2009-07-27

しんとくまると口頭伝承

坂部恵「かたり」を読んで著者のするどい感受性に感嘆した。
折口信夫の「しんとくまる(身毒丸)」を引き合いに出して森鴎外の山椒太夫の持つ限界を指摘し、柳田国男の構想の真意をあざやかに浮き彫りにしている。
<かたり>というような大きな言語行為の考察にあたっては、送り手、受け手をともに含めたその<主体>は、当然のこととして、個人のレベルをはなれて、より大きな共同体の<相互主体性>のレベルにまで、さらにときには神話的想像力の遠い記憶の世界にまで及ぶ下意識あるいはいわゆる集合的無意識のレベルにまで拡大深化されることがほとんど不可欠の前提となる。しかし、まさにこの領域こそ、さまざまの努力にもかかわらず、現代の哲学・人文科学がなお多くの未開拓といえる部分をのこしている当の分野にほかならないのである。(34ページ)

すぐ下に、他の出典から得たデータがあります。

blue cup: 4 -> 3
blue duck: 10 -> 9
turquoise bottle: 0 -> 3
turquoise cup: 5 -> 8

現在のフランス語やスペイン語にはかたりの時制のなかにさらに半過去ないし未完了過去と単純過去という区別が見られるそうだ。単純過去はギリシャ語など古典語の文法においては通常<アオリスト>と呼ばれるものにあたり、現代語においては文章語にしか使用されることがない。そして、この<アオリスト>は悲劇をはじめとする文学作品の<かたり>において頻繁に使用され、さまざまな用法をもっている。<かたり>の時制は単なる過去というよりは、まさにかたりという独特の発話の態度の相関者としての特有の時間の存在様相にかかわるものであることを示している。(80ページ意訳)
そして、坂部はこう述べている。
わたくしは、かねてから、まったく仮のはなしとしてではあるが、アオリストを、悲劇の舞台上のヒーローやコロスのかたりに痕跡を残す神がかりした巫祝のかたりの時制でもあったと想定してみると、さまざまな用法を持っているアオリストの時制は容易にひとまとまりのとりわけての<かたりの時制>として説明できるのではないかと考えている。(81ページ)

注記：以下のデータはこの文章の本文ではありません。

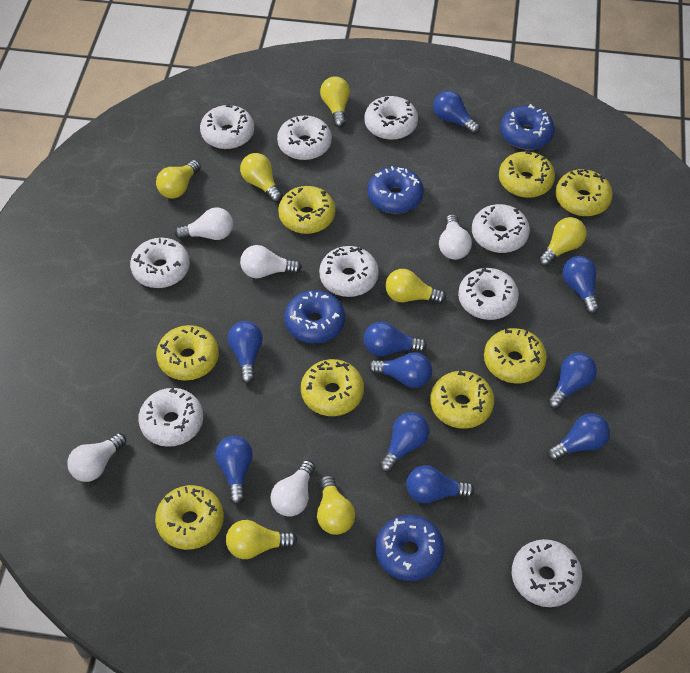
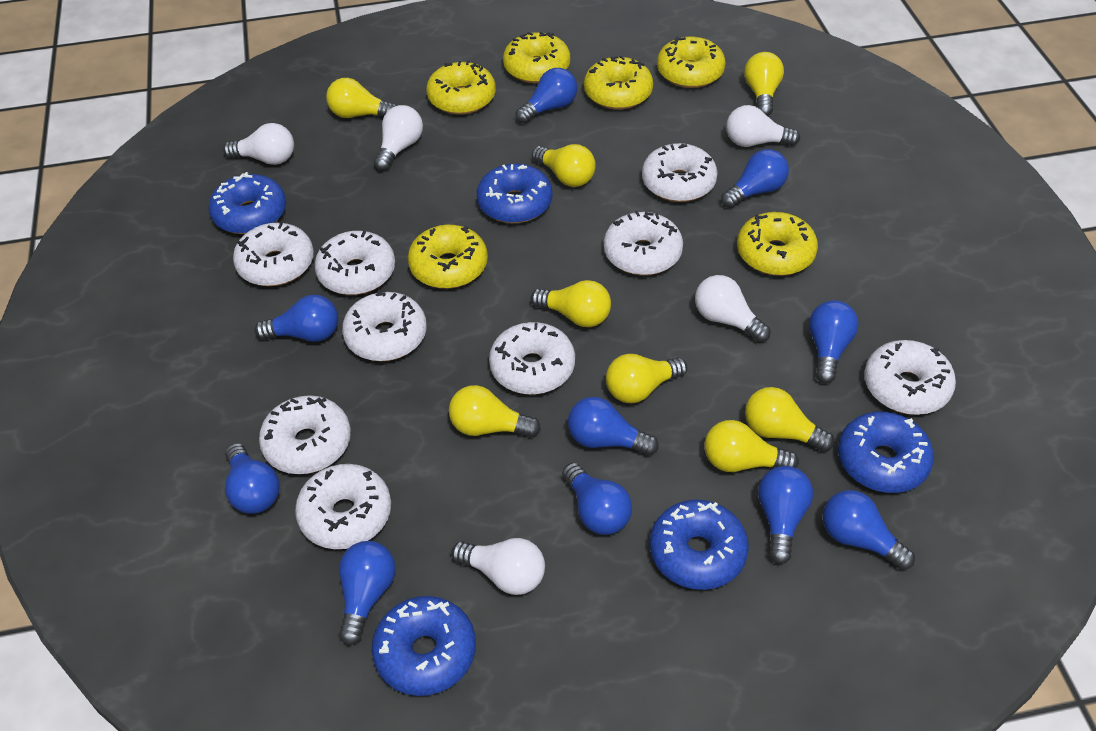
blue donut: 4 -> 5
yellow donut: 8 -> 6
yellow light bulb: 7 -> 8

そして、ヴァインリヒの用語にいう<ゼロ段階>と<回顧時制>のみを持ち、<予見時制>を持たないというアオリストの特質が、おなじ<かたりの時制>でも<背景の時制>のほうは、実際のかたりにおいてしばしばきわめて重要な役割を演ずる<予見時制>をもつのと際立った対照をなすと指摘している。
すなわち、アオリストが<予見時制>をもたないということは、いいかえれば、この時制に限って、ヴァインリヒのいう「先行情報に必然的に付随している不確実性」にあずかることがたえてないことを意味すると考えられる。(162ページ)
物語の図柄を際立たせる<前景の時制>としてのアオリストは、この点で他のすべての時制に対して例外をなし、まさに、(むしろ、<回顧時制>の特質としての)確定的な定まった過去の1回的でかつ繰り返し不可能、逆転不可能な出来事を述べることをその特別な役割としてもつ。(163ページ)

坂部恵のこれらの指摘は「他者のような自己自身」(ポール・リクール)を読んだ直後だけに心にしみわたる響きがあった。
私は、かねてから不可能なことをどう表現したらよいのかわからなかったが、ここにヒントがあると感じた。